I think that some weights are unavoidable. And I cannot see serious drawbacks
with function overloading, but I see serious drawbacks without:

As I saw Rust the first time, I was impressed, and I decided to overwork the
big integer module (I've already written a big integer library in C), because
the current impementation is much too slow, it suffers from:

1. too many memory allocations
2. some algorithms are a bit naive.

And at first I tried to specialize std::num::pow(), but I gave up immediately,
because I cannot specialize. And without specializing this function I cannot
realize a proper implementation and design, and I'm never doing half-baken
things.
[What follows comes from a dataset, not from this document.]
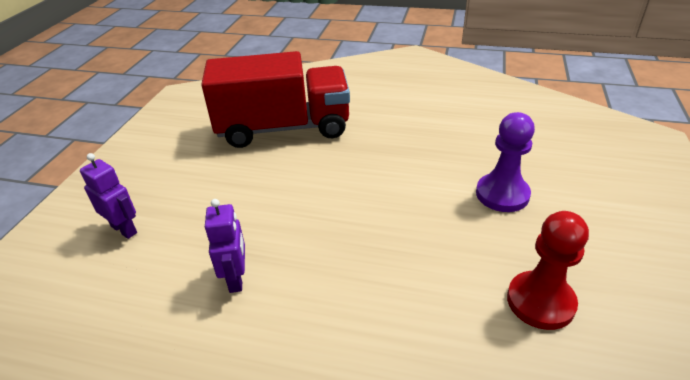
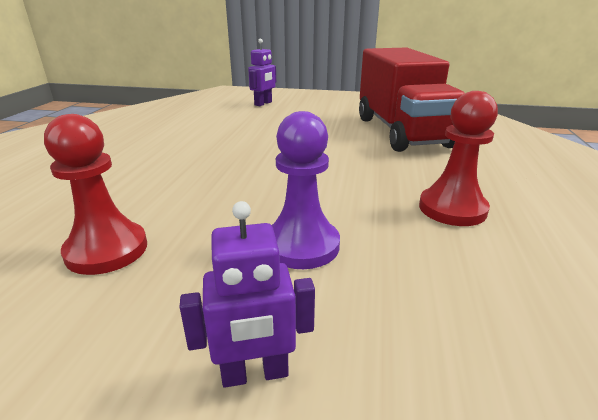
camera: 85 degrees right, 10 degrees down
(236, 278) = (208, 130): purple robot -> purple robot (255, 374)
(439, 129) = (452, 209): none -> red pawn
So I gave up at all.

The current design in Rust does not allow:

1. Generic programming, in current design of Rust the user has to know,
which function to call for a specific object, and has to use switch (or match)
statements to call it (and if he forget the right functions and uses
std::num::pow(), his program will suffer). This is a programming style 30 years
ago, as I started to write programs.

2. Uniform function signatures, currently the user has to decide about using a
reference or not, but the compiler should decide. If the compiler is deciding,
whether an argument is given by value or by reference, then the problem with
the signature will vanish. And the compiler is better to decide than the user.
One more advantage: the user must not know whether to use a reference
or not when calling a function/method. One exception: a mutable argument, in
this case a reference will be used explicitely by the user, when specifiying
the signature, and when calling the function.
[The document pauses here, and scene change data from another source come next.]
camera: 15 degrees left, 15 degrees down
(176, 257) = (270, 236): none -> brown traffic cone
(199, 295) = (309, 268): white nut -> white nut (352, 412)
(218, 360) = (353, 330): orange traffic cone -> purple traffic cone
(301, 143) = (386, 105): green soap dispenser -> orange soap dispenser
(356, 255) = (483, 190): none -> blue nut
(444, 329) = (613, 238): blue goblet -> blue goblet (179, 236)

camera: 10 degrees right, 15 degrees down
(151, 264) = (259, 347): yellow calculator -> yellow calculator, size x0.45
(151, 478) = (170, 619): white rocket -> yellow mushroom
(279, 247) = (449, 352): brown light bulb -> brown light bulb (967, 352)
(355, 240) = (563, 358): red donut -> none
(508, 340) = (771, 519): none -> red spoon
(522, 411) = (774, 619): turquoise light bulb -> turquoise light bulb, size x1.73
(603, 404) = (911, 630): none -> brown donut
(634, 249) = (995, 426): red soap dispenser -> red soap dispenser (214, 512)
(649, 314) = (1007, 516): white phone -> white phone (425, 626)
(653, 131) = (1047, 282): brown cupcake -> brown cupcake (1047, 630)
One more drawbacks without overloading: The user defines two  print methods:

    pub fn print(line : string) -> bool;
    pub fn print(line : string, max_line_length : uint) -> bool;

Not possible, he has to use different names. An alternative definition would be:

    pub fn print(line : string) -> bool;
    pub fn print_with_maxlen(line : string, len : uint) -> bool;

30 years ago this was the normal way, but nowadays, it's a No-Go.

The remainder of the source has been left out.